My great-grandfather was a barrister who went on to become judge of the high court. An anglophile, and later in life a born-again orthodox brahmin, he built a house to emulate the mansions of mother england, right there in the dusty plains of India- replete with a big fireplace in the central hall to ward off winter temperatures that went down to a supposedly freezing 6 degrees Celsius. When you entered the main hall, having passed under the mughal style arches of the front verandah, and the big front door that could be fastened shut with big iron bolts much like the door to a castle, the first thing you noticed were the trophies on the walls - chital and a barasingha, from his and my grandfather's hunts. It was an elegantly furnished room, full of handcrafted wooden recliners, a big octagonal central table, and an old brass telephone.
Above it was the upstairs hall, its walls covered with portraits of seven generations of forefathers, more trophies and two antique guns. As a kid, I was spooked by the upstairs hall, and never went there unaccompanied. Family stories about my long dead great-grandmother who paid visits to the family there only made it worse.

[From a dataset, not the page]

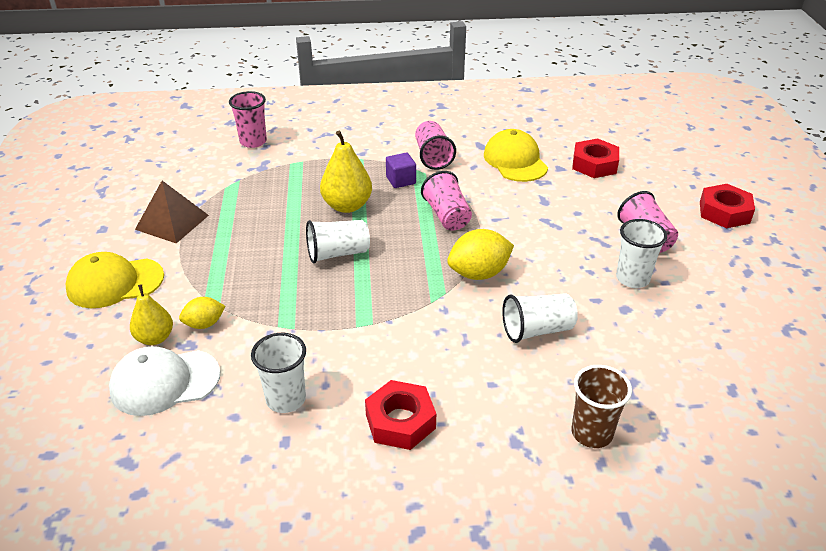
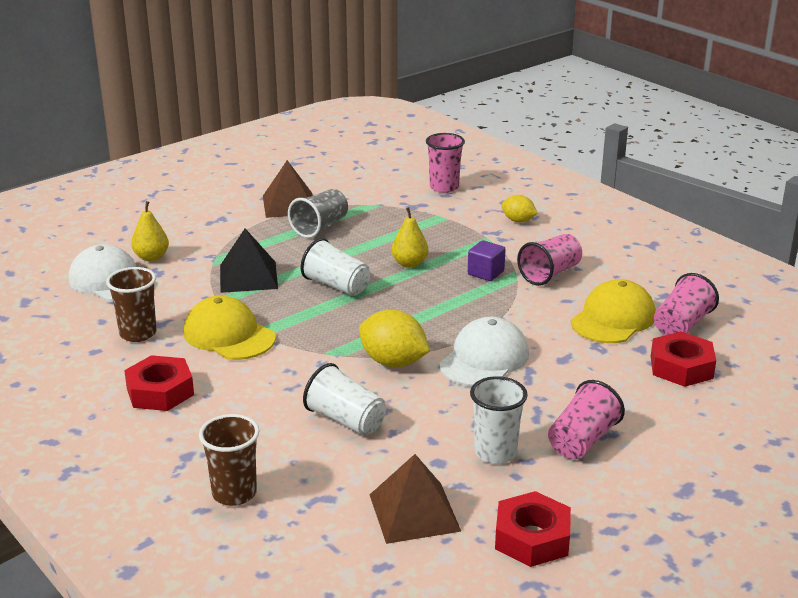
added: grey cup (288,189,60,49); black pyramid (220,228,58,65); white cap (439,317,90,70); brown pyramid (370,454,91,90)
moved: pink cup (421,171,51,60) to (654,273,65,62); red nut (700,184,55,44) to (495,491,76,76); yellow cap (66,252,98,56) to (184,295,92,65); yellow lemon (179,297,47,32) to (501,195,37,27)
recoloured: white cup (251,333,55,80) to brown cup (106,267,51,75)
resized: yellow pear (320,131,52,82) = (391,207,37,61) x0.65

Behind the main hall, and beyond the stairs that led upstairs and to the basement (another eerie place - it was unlit and had a vault with the family jewels), was another verandah that had a swing in it - another favorite place for me to pass time. And then there was the central courtyward at the back with a small well in it, flanked on two sides by the east wing and the west wing of the house. The west wing had the dining hall and the kitchens on the first floor, and bedrooms on the second. The east wing had bedrooms on both floors. Since my great-grandfather had eleven children and he planned it as a home for all generations to come, the house had 35 bedrooms.
His plans never worked out - he himself stayed in a government house in another city even after the house was built, and all his brothers and all but one of his children (my grandfather) flew the nest and settled in other places, and most of those bedrooms were occupied only for a brief period in the 1930's. By the time i was born, my grandfather had let out the rooms that had independent access to the central courtyard. The others were locked up and left to gather cobwebs. For me, it was fascinating to have G, the head servant of the house open up those rooms one by one and explore them - many of them had never really been cleared out when their original occupants had left - the furniture was shrouded up, and if you pulled off the shrouds, you would see, through clouds of dust, stuff that had been essentially untouched since the thirties.
I remember finding a set of tablas in those rooms once, but nobody could recall whom they belonged to. Even today I like to imagine that the ghosts of my forefathers emerge from their portraits in the upstairs hall, and get together in those rooms in the dead of the night, and reclining on the beautiful wooden beds, have private music recitals, all the while shaking their heads at the things that kids of my generation are up to.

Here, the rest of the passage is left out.